Endurance Horse for Sale! - Part 1

Sorry Folks, Farley isn't for sale.

I think it's very interesting the perception of what a good endurance prospect acts like according to a non-endurance person, versus the skills actually necessary for a good endurance horse.

After perusing ads, I've discovered that the following characteristics make a Good Endurance Prospect:
  • Just wants to go and go and go
  • Never seems to get tired
  • Lots and lots of energy
  • Competitive, wants to be first
  • Loves the trail
  • Fast


Endurance is a neat sport because so many different types of horses can do it. However, there are skills that endurance horses do possess! I swear it's not about just pointing the horse down the trail and saying "go get'em!" :)

Since I have two soap boxes to stand on, loosely related, we shall call these posts:


Part 1 - Endurance Horse Ads - Make the buyer happy!

Part 2 - Just what skills does endurance require anyways?

Part 3 - Pointed Questions


Yes, being an endurance horse requires skill.....

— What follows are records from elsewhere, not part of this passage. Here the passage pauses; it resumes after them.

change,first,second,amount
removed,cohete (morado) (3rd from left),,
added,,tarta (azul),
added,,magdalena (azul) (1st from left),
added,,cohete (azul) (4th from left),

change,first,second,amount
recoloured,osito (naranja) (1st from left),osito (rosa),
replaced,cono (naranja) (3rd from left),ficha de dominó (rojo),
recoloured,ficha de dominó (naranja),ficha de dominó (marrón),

Having a well written ad that lists the specific skills of an endurance horse (hint hint does not involve a horse that runs and runs and runs.....and runs until it kills itself) will help sell the horse and will generate much less eye-rolling on the part of someone actually looking for an endurance horse!!!!!

This of course, isn't limited to the endurance world. I see ads all the time describing a 6 month old colt as a "fabulous eventer/jumper prospect" because it has "jumped out of every corral we own!". Which is roughly equivalent in endurance terms to the phrase: "runs really fast all the time and doesn't get tired!"

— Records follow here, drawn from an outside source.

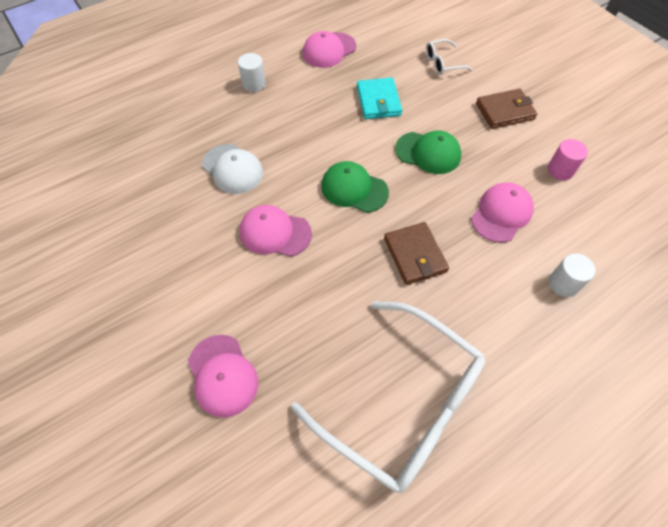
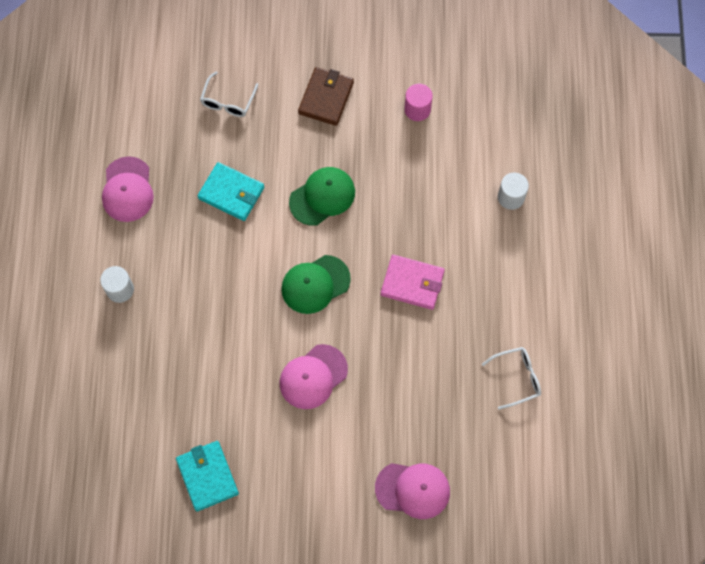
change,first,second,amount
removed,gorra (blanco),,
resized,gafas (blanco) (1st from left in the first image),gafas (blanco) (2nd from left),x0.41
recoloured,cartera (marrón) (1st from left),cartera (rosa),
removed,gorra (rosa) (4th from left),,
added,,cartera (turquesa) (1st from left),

A well-written ad doesn't equal a good horse, but I wish it did! So make my life easy and follow the rules please?

Of course, irony seems to control horses and life in general.....a well written ad doesn't necessary correspond to an equally nice horse, and vice-versa. So, even when I see an ad that causes a *head to desk* moment, I a fabulous endurance horse behind this ad?

Farley's ad wasn't all that descriptive:

  • bay, arab mare. 7 years old. 14.3 hands. Good horse, does everything, endurance etc.. $1800 (This was November 2007, before the horse market truly fell apart here in central California. I swear - this was the entirety of the ad!)

Yet, she's worked out wonderfully.

Here's another ad. It's well written, describes the personality requirements that will probably make a good endurance horse. (I've deleted all of the info that could possibly identify the specific horse, you will see why in a minute) -

  • Athletic Al Marah bred endurance prospect $3500, Mare, Grey, Age: 5, 14.1H, 900 lbs, , Al Marah bred, sweet Arab mare. Very friendly, loves attention and loves people. Perfect trail/endurance horse for teenage girl or lady. Greenbroke. 90 days with a trainer and loves going down the trail. Not spooky, playful, clips, bathes, ties. Huge, hard feet, good bone, has never had shoes. Never even got ouchy going over rocky trail. Has been up and down hills, through manzanita, over logs, on the road. Not bothered by bicycles or cars. $3500 OBO, (FYI this is also a November 2007 ad)
I actually DID check out this horse, a week or two before I met Farley. During conversations prior to looking at the horse, I confirmed that it loaded, among other non-negotiable criteria. was a wasted trip. Here is an excerpt from an e-mail describing the visit to my aunt, soon after the visit:
  • "mmm....where do I start. She hadn't been ridden in a year, which was fine. Lady put the saddle on and climbed up. Got her into a very little trot, that lasted less than 30 seconds and then stopped. Lady asked (very nicely) for a trot again, and again and again and again and the horse did a tiny rear. Lady stopped. I got on. I walked her around. Then asked for a trot. Got one. very slow. She tried to stop. I asked again. She said yeah right. I demanded. she reared. I demanded again, she reared higher etc ect etc. Finally lady comes in and says "here let me lead you around...." and that was it for me....Getting a trot was a fight and a canter out of the question. This little horse had probably not been made to do anything in her entire life which is a shame because she was very nice. Did not load well. So there were a couple of reasons I rejected her: Wrong personality and would require too much retraining for the money"
In the first ad, if the seller had been more descriptive about the horse's specific skills, Farley may have gotten more lookers (not that I'm complaining). Even though she was all that was promised, not everyone has the time to follow up on slim leads! No information is given to give the buyer confidence that the seller even knows what is required of the horse during endurance! The only reason I even went to look at Farley was because she was the right gender, size, and breed. Nowadays I would be much more picky about specific criteria because I don't have the time to follow up on every single likely candidate. I would argue that this ad is STILL better than an ad that lists such qualifications as "runs really fast all the time and doesn't get tired"; as the ad with no info gives the seller the benefit of the doubt.....where as the latter confirms a lack of knowledge.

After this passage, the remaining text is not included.